Les Germano-Roumains pris au piège dans Stalingrad sont maintenant
attaqués par-derrière par les 24e, 57e, 64e et 65e Armées
soviétiques.
Le commandant du
Heeresgruppe (Groupe d'armées) B, le maréchal
Maximilian von Weichs, pousse Friedrich
Paulus, le commandant
de la 6e Armée allemande isolée dans Stalingrad, à briser
l'encerclement avant que les Soviétiques ne puissent amasser
d'autres forces autour de la ville assiégée.
Mais
Hitler a pris maintenant le contrôle total de la
Wehrmacht,
et lorsque Goering lui assure que la
Luftwaffe sera en mesure
de ravitailler Stalingrad en vivres, munitions et en matériel avec
une moyenne de 700 tonnes par jour, il ordonne à
Paulus de résister
sans bouger, en attendant que le
Heeresgruppe B puisse reprendre
l'offensive pour le libérer. Il lui faut organiser la "résistance
à outrance de Stalingrad".
Cet ordre insensé va condamner à mort environ 300000 Allemands,
Roumains, Hongrois et Italiens.
Création du
Heeresgruppe (Groupe d'armées) du Don. Le maréchal
Erich von
Manstein, le commandant de la 11e Armée allemande,
est rapellé du
Heeresgruppe A, dans le Caucase, pour en prendre
le commandement.
Il vient s'intercaler entre les
Heeresgruppen A et B, sur un front
d'environ 200 kilomètres, et regroupe pour l'instant les unités de
la 4e Panzerarmee et les unités des 4e et 3e Armées roumaines
qui ont échappés à l'encerclement dans la poche de Stalingrad.
Sa mission est de libérer
Paulus et de rétablir le front d'origine.
Von
Manstein organise ses forces en deux groupes d'opération:
le groupe Hoth, posté au sud du Don, et le groupe Hollidt, au nord.

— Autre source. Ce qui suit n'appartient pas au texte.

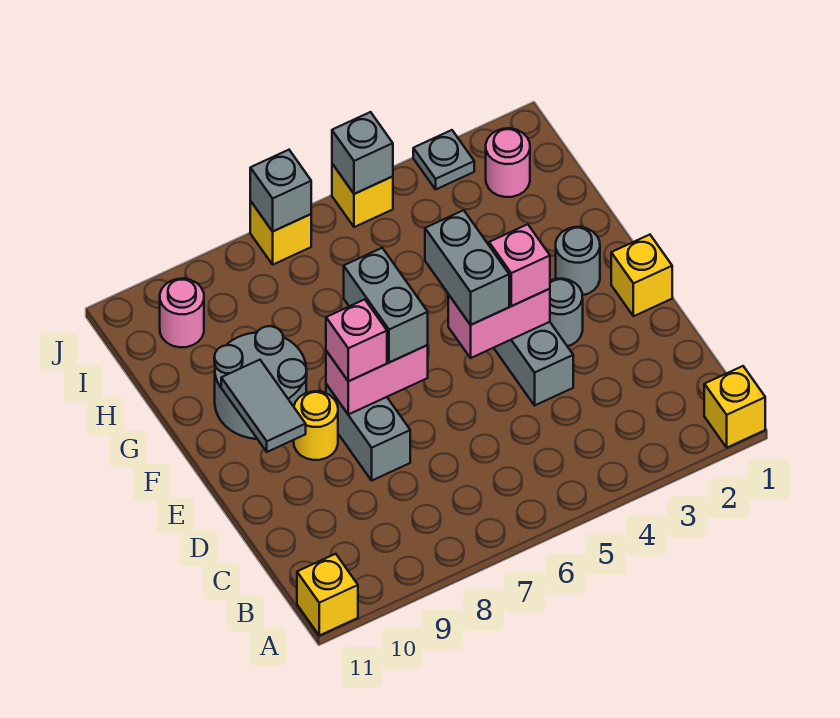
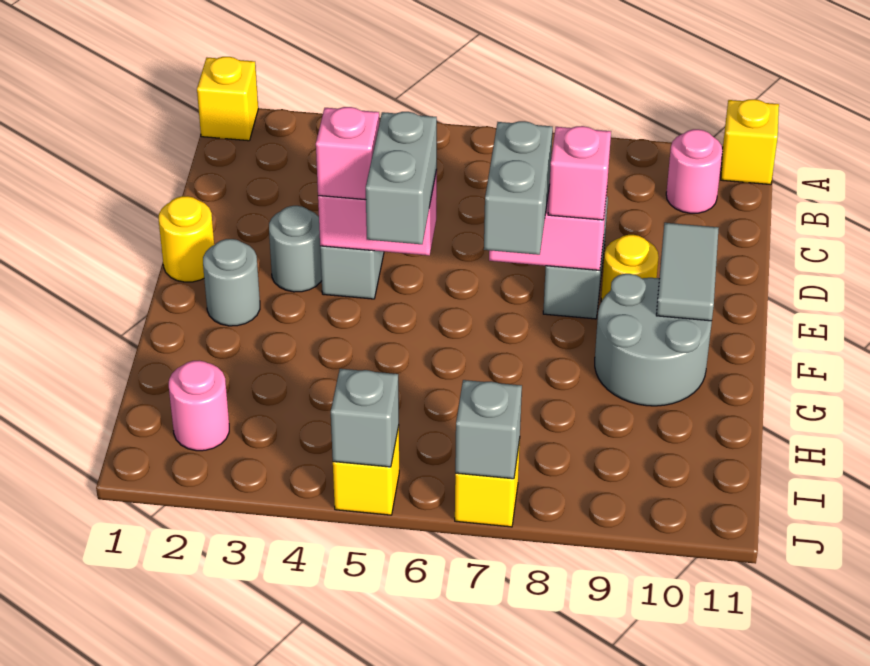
yellow brick E1 level 1 -> yellow round brick E1 level 1
pink round brick I10 level 1 -> pink round brick B10 level 1
grey plate J3 level 1 -> none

Le plan, en partie dicté par
Hitler, prévoit d'attaquer le Front de
Stalingrad (Eremenko), puis de se replier à l'improviste pour attaquer,
en accord avec la 6e Armée allemande de
Paulus qui aura entretemps
enfoncé et briser l'étau soviétique autour de Stalingrad,
le Front du Don (Rokossovski).
Les Soviétiques, quant à eux, se trouvent confrontés à un problème
d'une grande importance stratégique: ou bien concentrer les forces
de leurs fronts du sud pour écraser la poche de Stalingrad, ou bien
à utiliser toutes leurs forces pour couper la voie de la retraite
aux forces du
Heeresgruppe A du maréchal Wilhelm von
Kleist
dans le Caucase, plus au sud.
Incapables de mener les deux opérations simultanément, les Soviétiques
choisissent la première solution, à savoir la liquidation de la 6e
Armée allemande dans Stalingrad, convaincus à tort qu'il ne suffira
que de quelques jours pour l'anéantir.
L'étau soviétique est renforcé, et maintenant en grande partie doublé
d'un anneau extérieur, long de 450 km, qui a pour fonction d'empêcher
von
Manstein d'effectuer une tentative de libération des assiégés.

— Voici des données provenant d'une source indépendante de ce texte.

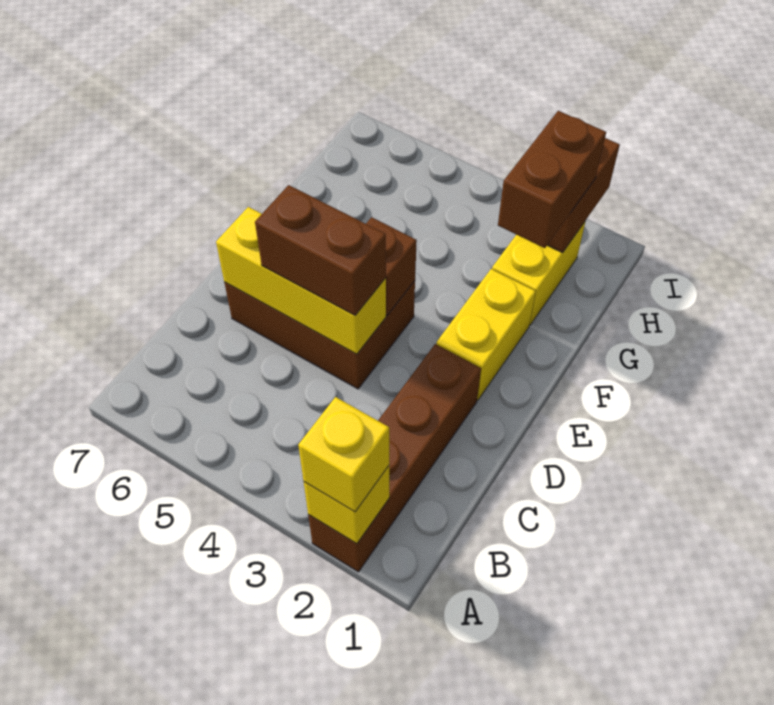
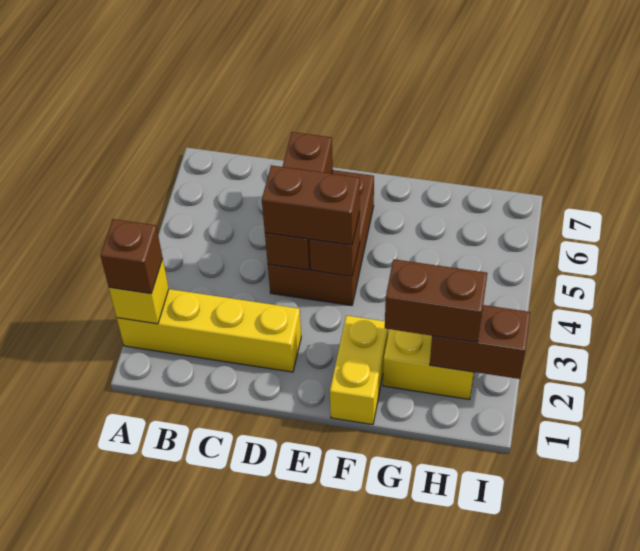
brown brick A2:D2 level 1 -> yellow brick A2:D2 level 1
yellow brick A2 level 3 -> brown brick A2 level 3
yellow brick D4:D6 level 2 -> brown brick D4:D6 level 2
brown brick D4:D5 level 3 -> brown brick D4:E4 level 3
yellow brick E2:F2 level 1 -> yellow brick F1:F2 level 1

Ce choix stratégique, qui permettra finalement aux Allemands de retirer
leurs forces du Caucase, a pour origine une énorme erreur d'évaluation
des Russes sur l'effectifs des forces germano-roumaines encerclées.
Les Soviétiques engagent contre
Paulus quatre armées, avec au total
un effectif de 680 000 hommes.
Ils pensent que les Germano-Roumains ne sont que 90000.
Ils ne font donc entrer en jeu qu'une quantité limitée d'hommes
et de véhicules. D'après les mémoires de Rokossovski d'après guerre,
ce n'est que le 26 janvier 1943 qu'ils arriveront à établir
une estimation des forces ennemies: 330 000 hommes.
Comme le prouve aujourd'hui les archives militaires allemandes,
ils seront un peu surévalués. Ils sont en réalité 284000.